USS LST-491 was the lead ship of her class of tank landing ships built for the United States Navy during World War II. Like many of her class, she was not named and is properly referred to by her hull designation.

Construction and commissioning
LST-491 was laid down on 29 July 1943, at Evansville, Indiana, by the Missouri Valley Bridge & Iron Company; launched on 23 September 1943; sponsored by Mrs. Barton Cook; and commissioned on 3 December 1943.

Service history
During World War II, LST-491 was assigned to the European Theater and participated in the Invasion of Normandy in June 1944, and the invasion of southern France in August and September 1944. She was then assigned to the Asiatic-Pacific Theater and took part in the assault and occupation of Okinawa Gunto in May and June 1945.

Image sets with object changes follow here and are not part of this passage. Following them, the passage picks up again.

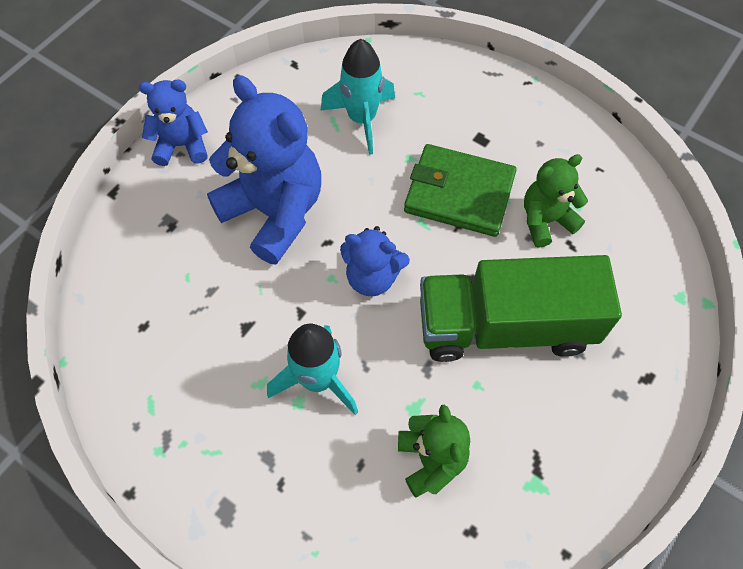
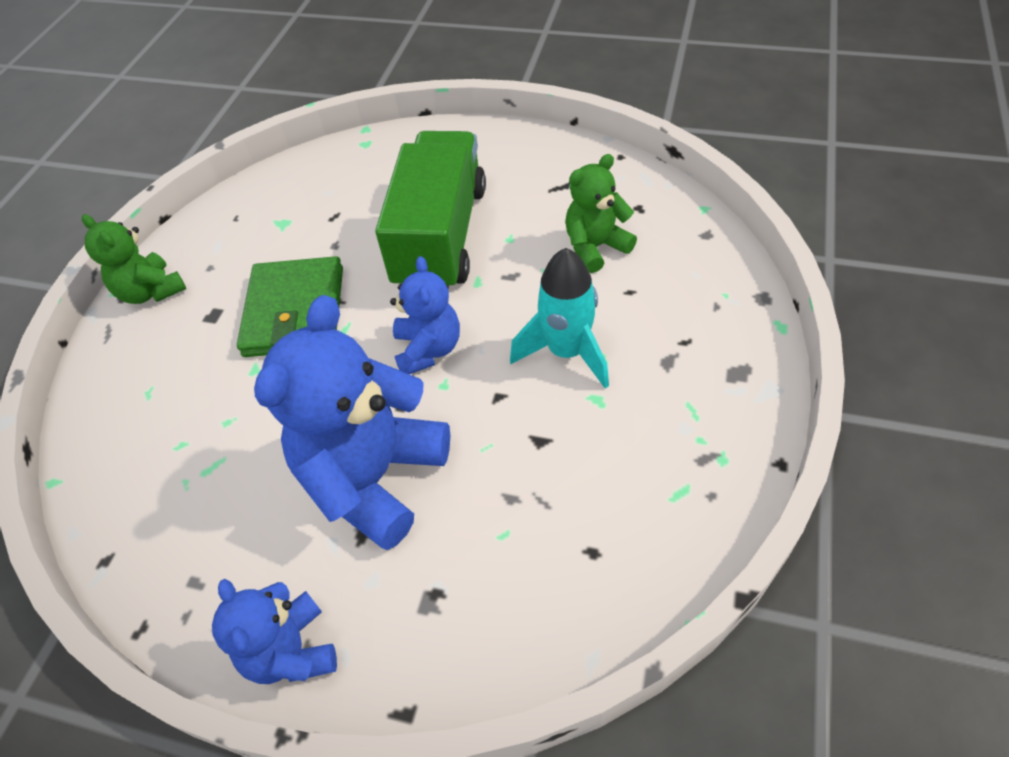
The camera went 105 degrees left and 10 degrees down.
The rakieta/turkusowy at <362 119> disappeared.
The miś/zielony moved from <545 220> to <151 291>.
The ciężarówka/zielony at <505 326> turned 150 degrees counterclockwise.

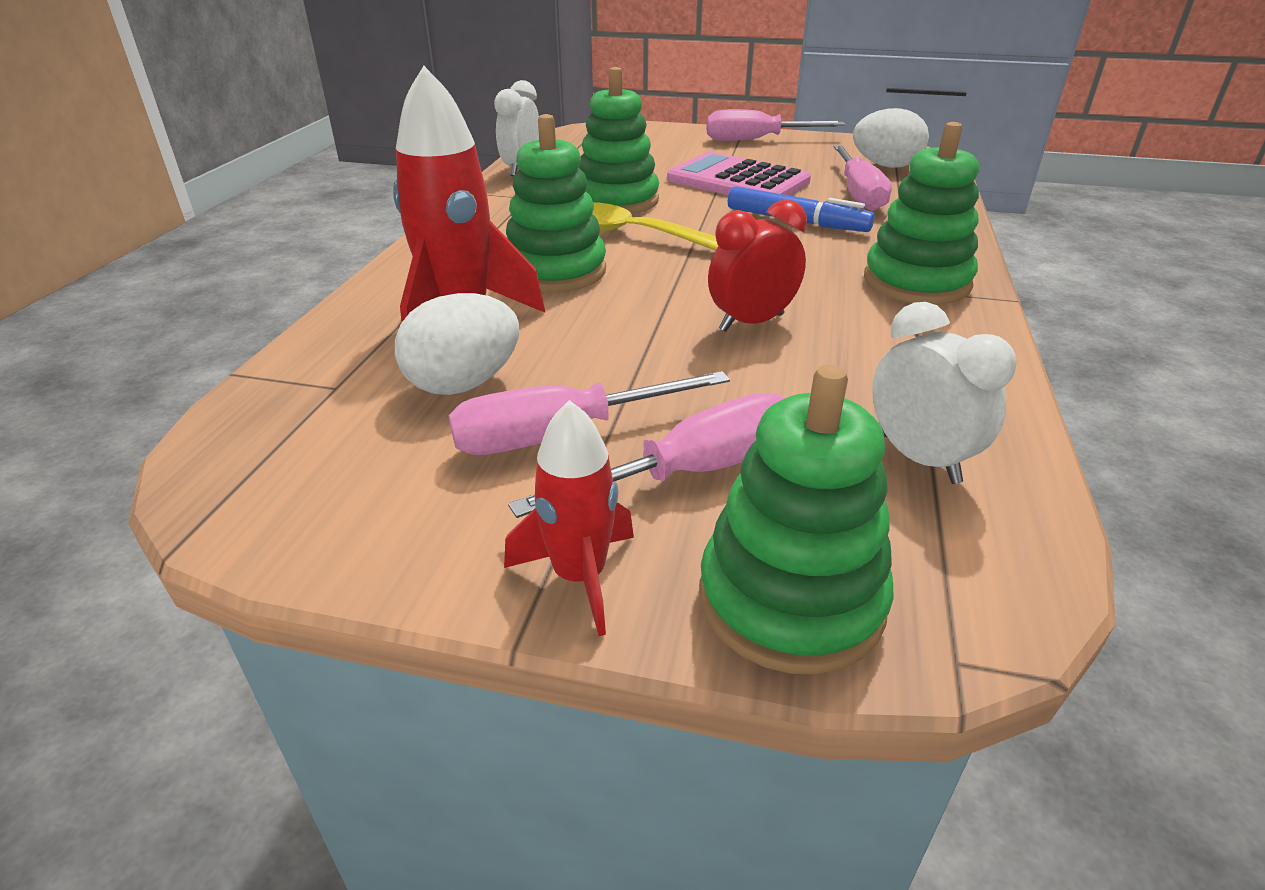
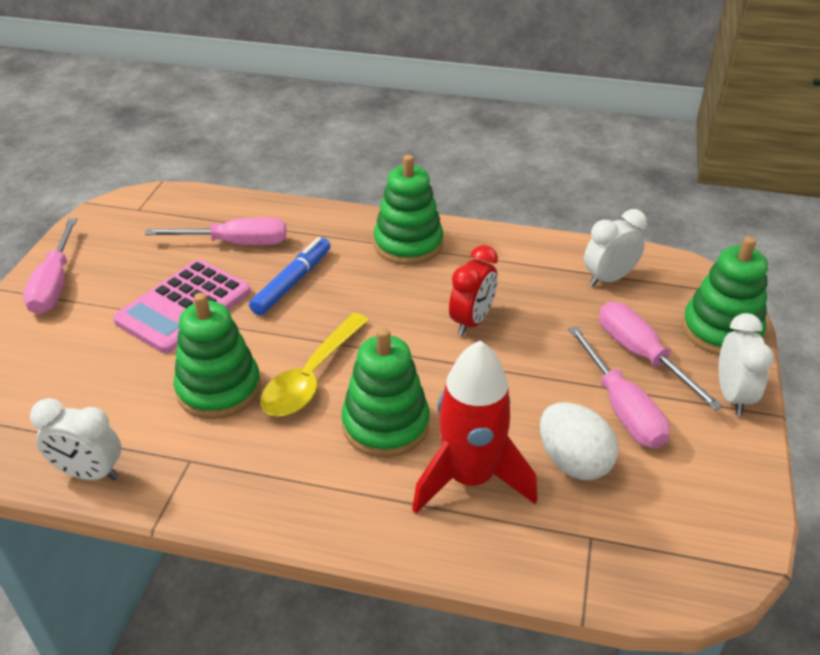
The camera went 90 degrees left and 5 degrees up.
The jajko/biały at <885 166> disappeared.
The budzik/czerwony at <751 323> turned 120 degrees counterclockwise.
The rakieta/czerwony at <579 576> was replaced by the budzik/biały at <732 396>.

Following the war, LST-491 performed occupation duty in the Far East until early January 1946. The tank landing ship returned to the United States and was decommissioned on 12 January 1946. She was loaned to the Japanese government on 31 March 1952, and operated under the Shipping Control Authority, Japan.

The ship was later operated by Military Sea Transportation Service (MSTS), later the Military Sealift Command (MSC), Pacific and redesignated USNS T-LST-491.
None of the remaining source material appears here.